Ces 500 km², dont il est difficile de vérifier dans l’immédiat la réalité, s’ajoutent aux quelques 3 000 km² revendiqués dimanche soir par l’armée ukrainienne et confirmés par le renseignement britannique ce matin.
La « troisième étape »
La guerre en Ukraine entre dans une nouvelle phase selon la Défense ukrainienne. « La première étape dans la guerre visait à dissuader les Russes. La deuxième a consisté à établir un équilibre entre eux et nous sur le front, à stabiliser le front, et à tester leurs capacités de résilience. (…) La campagne de contre-offensive est la troisième étape », a déclaré le ministre de la défense ukrainien, Oleksii Reznikov, dans un entretien au journal Le Monde.
Interrogé sur la possibilité d’une guerre longue, M. Reznikov se refuse à faire des prédictions, mais assure : « Ça va être comme une boule de neige, elle va commencer à rouler, rouler, rouler, et elle va devenir de plus en plus grosse, de plus en plus grosse… Et on va voir la deuxième armée du monde battre en retraite. »
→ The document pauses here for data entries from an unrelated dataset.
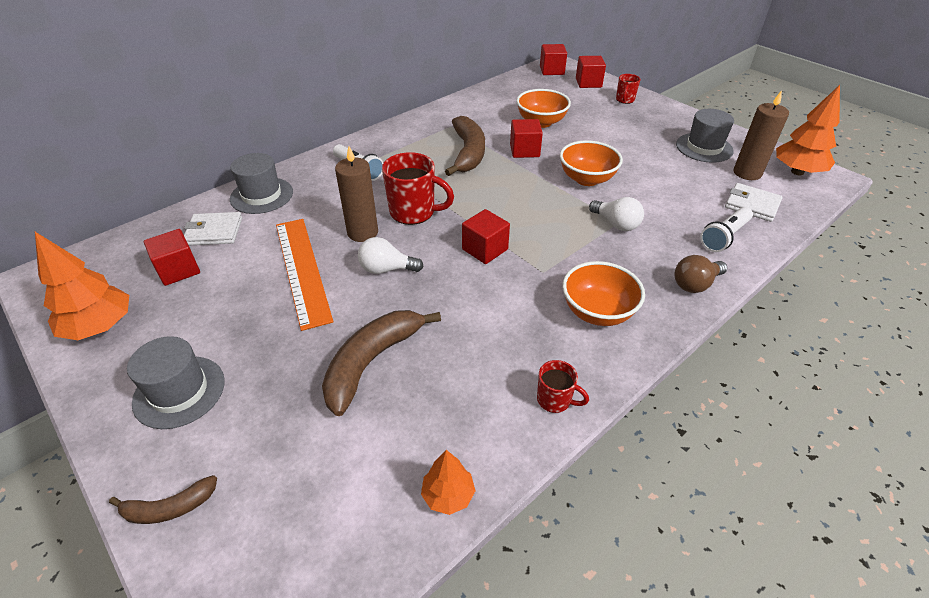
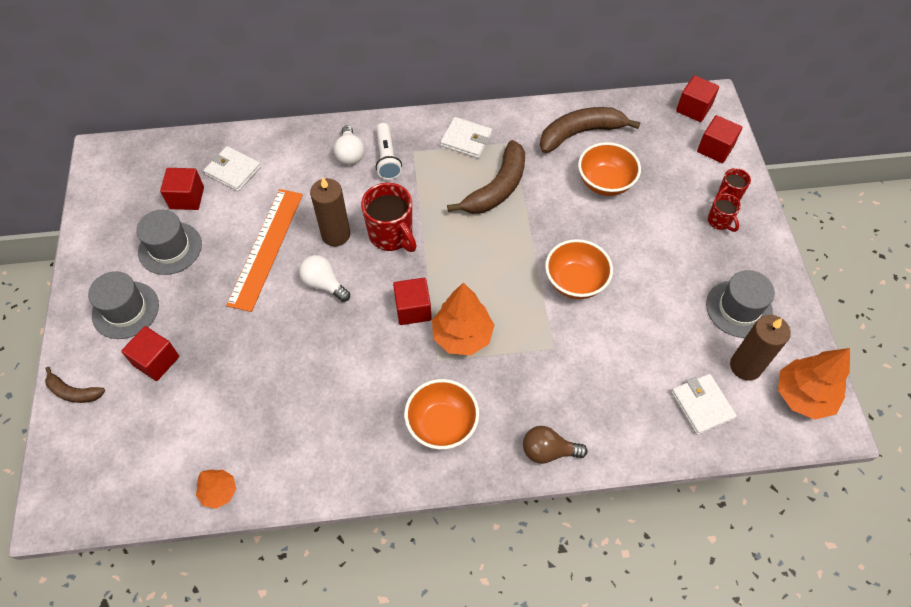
camera: 35 degrees right, 15 degrees up
(100, 327) = (112, 224): orange tree -> orange tree (462, 336)
(261, 195) = (291, 148): grey hat -> grey hat (170, 248)
(372, 362) = (251, 363): brown banana -> brown banana (580, 133)
(413, 137) = (466, 139): none -> white wallet
(524, 150) = (552, 213): red cube -> red cube (156, 361)
(555, 400) = (341, 474): red mug -> red mug (719, 221)
(616, 224) = (548, 349): white light bulb -> white light bulb (350, 154)
(724, 237) = (631, 422): white flashlight -> none

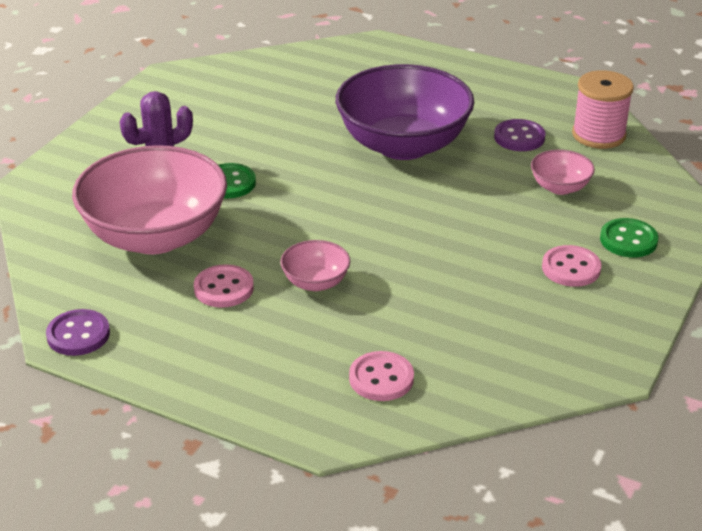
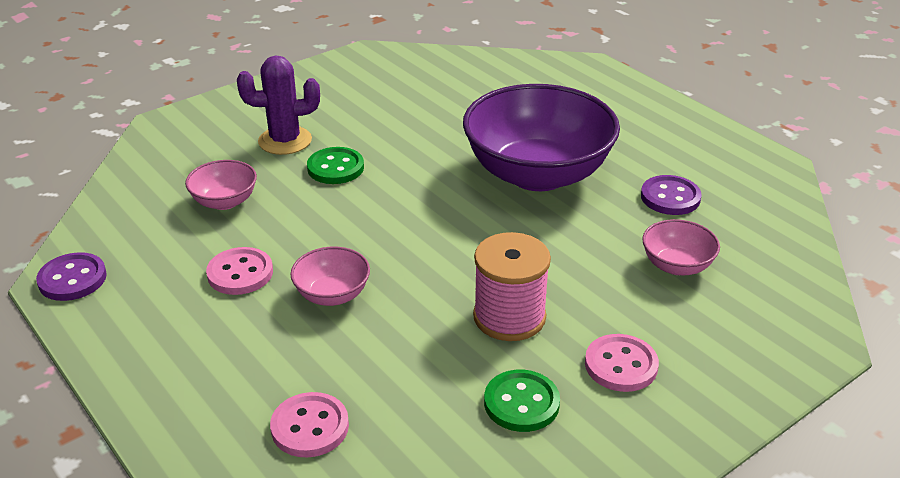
camera: 25 degrees right, 0 degrees up
(155, 236) = (225, 201): pink bowl -> pink bowl, size x0.44
(598, 135) = (765, 217): pink spool -> pink spool (509, 317)
(628, 240) = (715, 352): green button -> green button (521, 403)

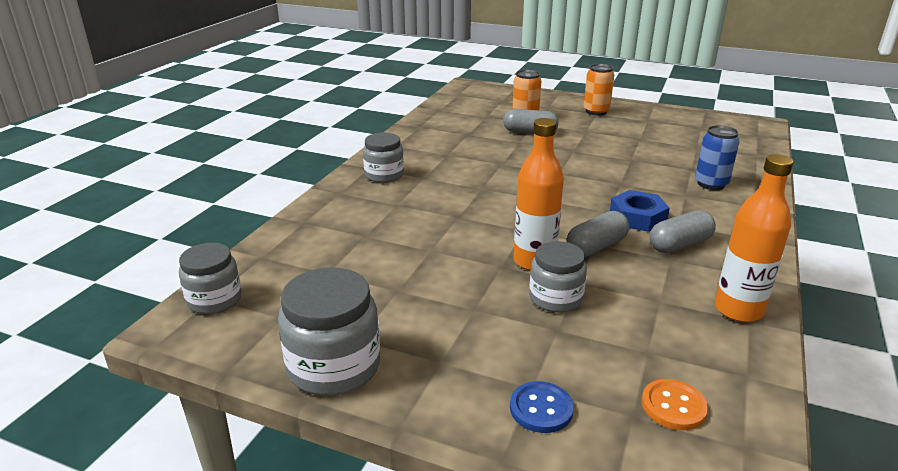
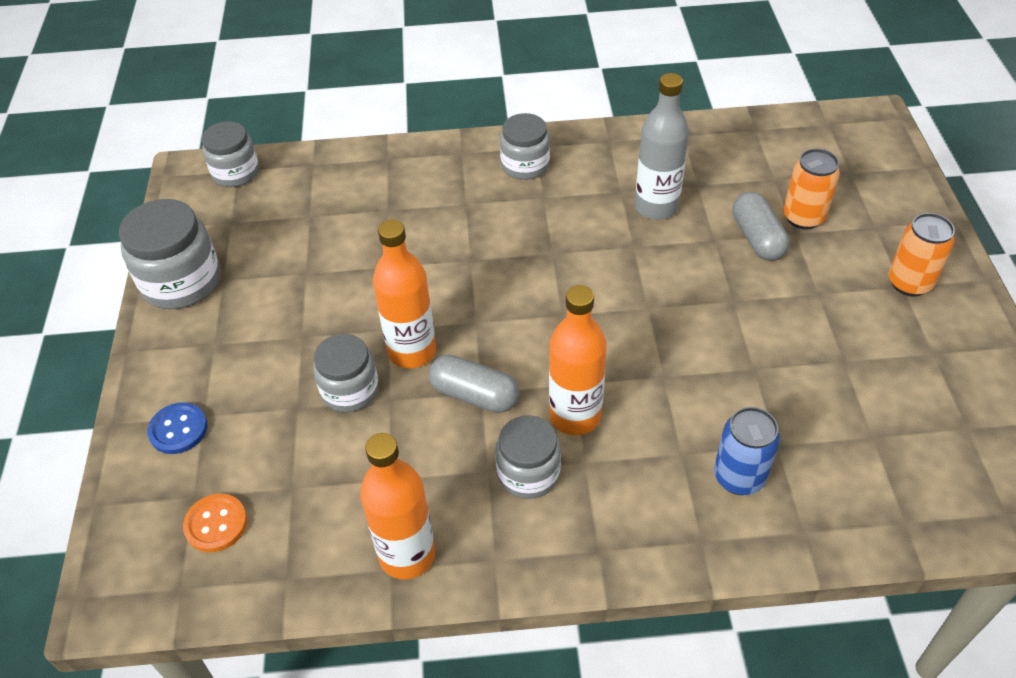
camera: 65 degrees right, 20 degrees up
(474, 149) = (656, 207): none -> grey bottle
(637, 217) = (575, 416): blue nut -> orange bottle
(679, 245) = (528, 473): grey capsule -> grey jar

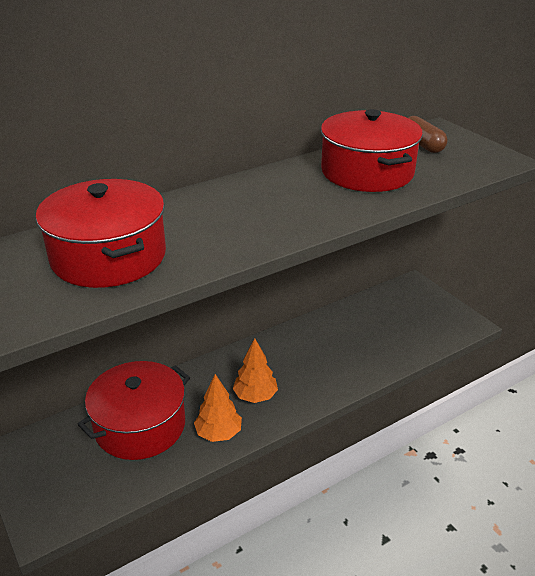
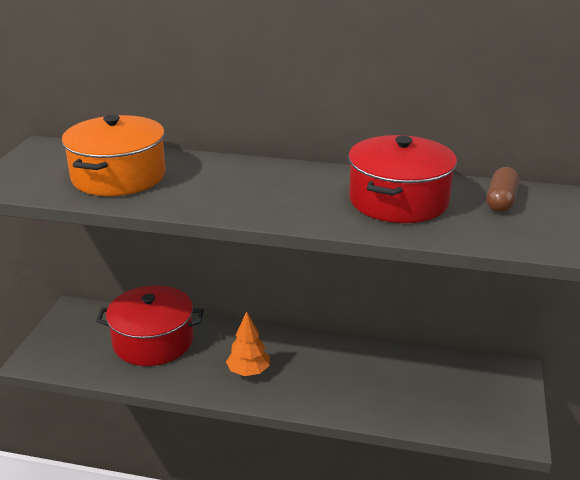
camera: 45 degrees right, 5 degrees down
(109, 256) = (119, 176): red pot -> orange pot
(218, 433) = (190, 378): orange tree -> none

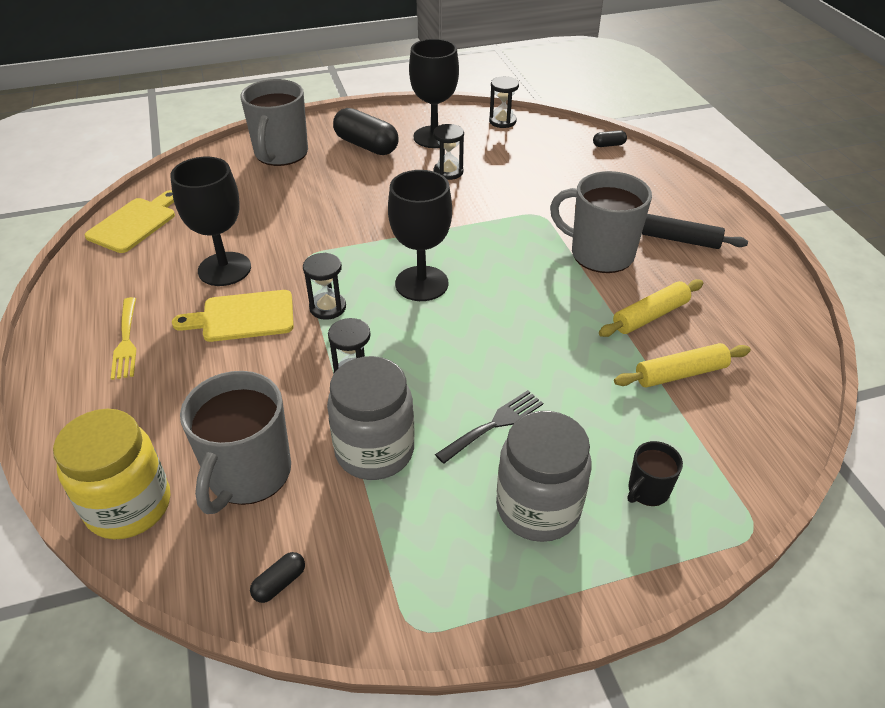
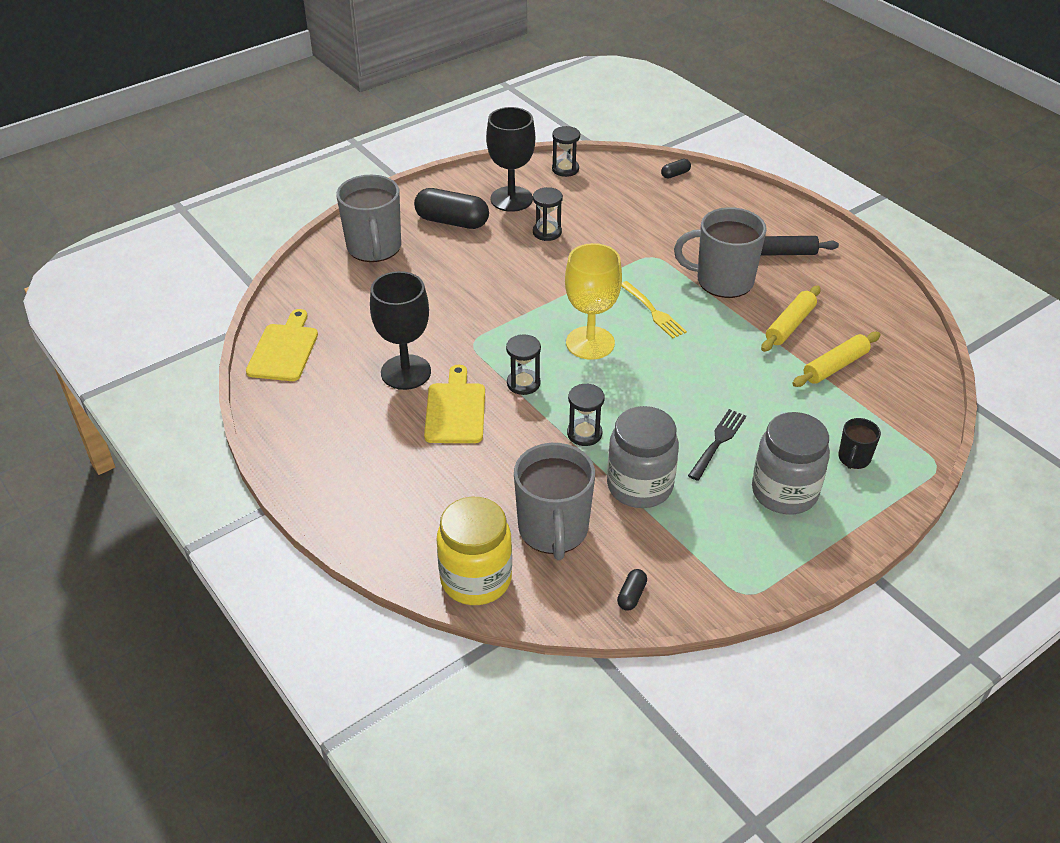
camera: 20 degrees left, 0 degrees up
(126, 340) = (366, 456): yellow fork -> yellow fork (653, 311)
(243, 317) = (455, 410): yellow cutting board -> yellow cutting board turned 120 degrees clockwise
(421, 283) = (590, 343): black goblet -> yellow goblet

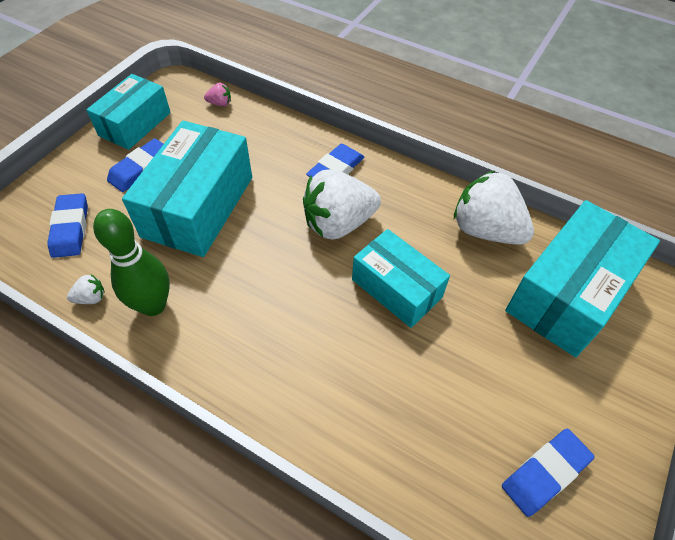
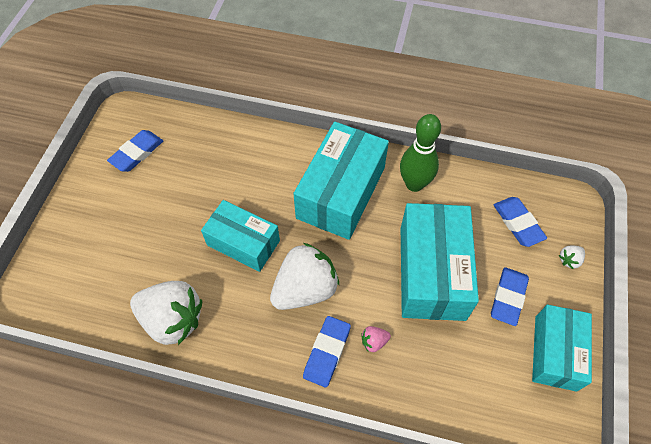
camera: 165 degrees right, 5 degrees up
(91, 298) = (459, 177): white strawberry -> white strawberry (569, 260)
(220, 103) = (489, 414): pink strawberry -> pink strawberry (374, 342)
(568, 293) = (105, 275): turquoise box -> turquoise box (341, 193)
Les objectifs de l’Ukraine sont la libération de tous les territoires occupés, « y compris la Crimée [annexée en 2014], Louhansk et Donetsk ». « Nos gardes-frontières installeront leurs postes sur la frontière russo-ukrainienne, là où elle se trouvait en 1991 », lance-t-il. Outre la « libération totale » des territoires ukrainiens, Kiev réclame une « feuille de route absolument claire sur le paiement de réparations par les Russes et sur l’établissement de leur responsabilité dans les crimes de guerre » commis depuis le début de l’invasion, le 24 février.
Des opposants intimidés
Lors de son discours d’ouverture de la 51e session du Conseil des droits de l’homme, la Haute-commissaire adjointe aux droits de l’homme des Nations unies, Nada Al-Nashif, a dénoncé ce lundi matin « les intimidations, les mesures restrictives et les sanctions à l’encontre des [Russes] exprimant leur opposition à la guerre en Ukraine ». Selon elle, ces agissements du Kremlin « compromettent l’exercice des libertés fondamentales garanties par la Constitution, notamment les droits à la liberté de réunion, d’expression et d’association ». « Les pressions exercées sur les journalistes, le blocage des ressources disponibles sur Internet et les autres formes de censure sont incompatibles avec le pluralisme des médias et violent le droit d’accès à l’information », a-t-elle ajouté.
Elle a par ailleurs appelé Moscou à « reconsidérer les mesures prises pour étendre l’étiquette d’“agent étranger” aux personnes considérées comme “sous influence étrangère”, et pour criminaliser les contacts non déclarés avec des représentants d’Etats, d’organisations étrangères ou internationales considérées comme étant dirigées contre la “sécurité” de la Fédération de Russie ».
Vers un accord à Zaporijia ?
L’Agence internationale de l’énergie atomique (AIEA), en consultations avec Kiev et Moscou pour l’établissement d’une zone de sécurité autour de la centrale nucléaire ukrainienne de Zaporijia, a fait état ce lundi de signaux positifs même si, selon elle, la situation reste « précaire ». « J’ai vu des signes montrant qu’ils sont intéressés par un tel accord », a déclaré le directeur général de l’AIEA, Rafael Grossi, lors d’une conférence de presse, au premier jour du conseil des gouverneurs de l’instance onusienne qui se tient cette semaine à Vienne.
« Nous discutons des différentes caractéristiques techniques », comme le périmètre de cette zone ou le travail des deux experts de l’AIEA restés sur place, a-t-il fait savoir, avant d’ajouter : « Les deux parties coopèrent avec nous et posent des questions, beaucoup de questions. » Dans un rapport publié la semaine dernière peu après une mission sur place, l’AIEA avait préconisé la mise en place d’une zone de protection du site.